Los primeros síntomas en el hombre son que habitualmente empieza a notar una disminución de densidad de pelo en la coronilla o en la zona de las entradas típicas, en la zona de las sienes. Ese es el primer síntoma en los hombres, no que se cae el pelo, sino que empieza a haber claros en esa zona. En el caso de la mujer, el área que más se afecta es lo que llamamos el área coronal, que sería el área que cubriría una supuesta corona que pongamos sobre la cabeza y en esta zona también se empieza a notar que hay una cierta despoblación. Muchas veces no es la caída, no es ver que hay muchos pelos sobre la almohada, sino que empieza a clarear en esas zonas.
¿Son eficaces estos fármacos incluso en aquellos hombres con una herencia genética muy acusada, por ejemplo aquellos que tienen padres y abuelos que perdieron el cabello totalmente?
Sí, absolutamente. Tenemos casuística de años de seguimiento de pacientes que han mantenido el tratamiento y en los que se ha detenido totalmente la aparición de la alopecia. Estos pacientes iniciaron el tratamiento cuando comenzaron a tener los primeros síntomas y hubieran seguido el camino de sus hermanos, de sus padres o de sus abuelos y, sin embargo, a lo largo de 15 años la alopecia no ha avanzado, es decir, se han quedado absolutamente como estaban con 23 ó 24 años, cuando empezaron a utilizar el tratamiento.

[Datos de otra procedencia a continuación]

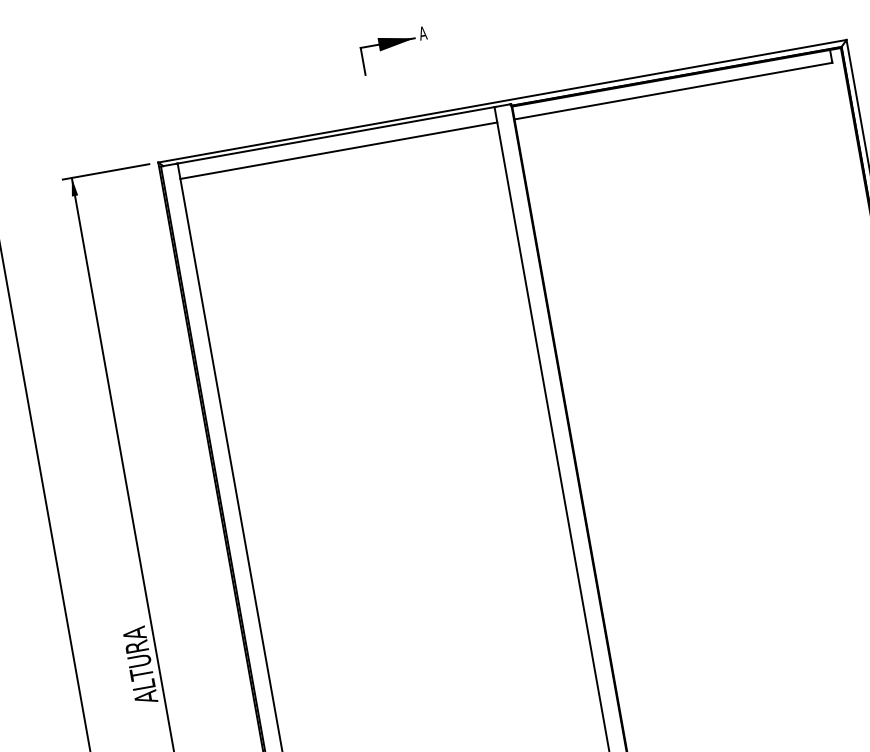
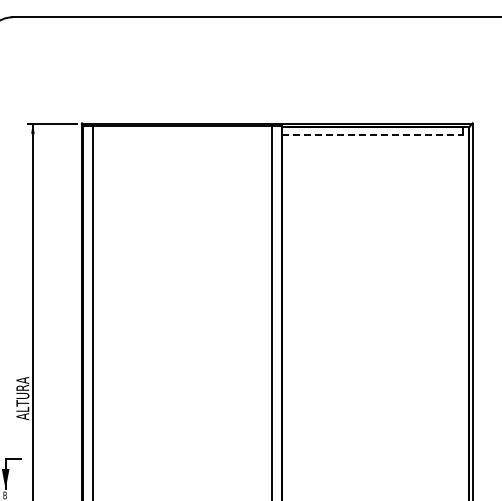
part: (395, 51) -> (223, 85), removed
line: (673, 90) -> (372, 134), solid -> dashed
line: (338, 150) -> (182, 134), removed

¿En el caso de que ya esté todo perdido, ¿hay todavía alguna solución?
Todavía hay algo que se puede hacer. Existe una técnica quirúrgica, muy desarrollada, que es la técnica de trasplante de cabello, que se realiza utilizando micro-injertos de cabellos del propio paciente procedentes de áreas que sabemos que no se afectan por la alopecia, como la nuca. No es una técnica que pueda repoblar esos 100.000 cabellos que tiene el cuero cabelludo del ser humano, pero sí permite mejorar estéticamente la apariencia en zonas donde se ha perdido mucho cabello y no se puede recuperar.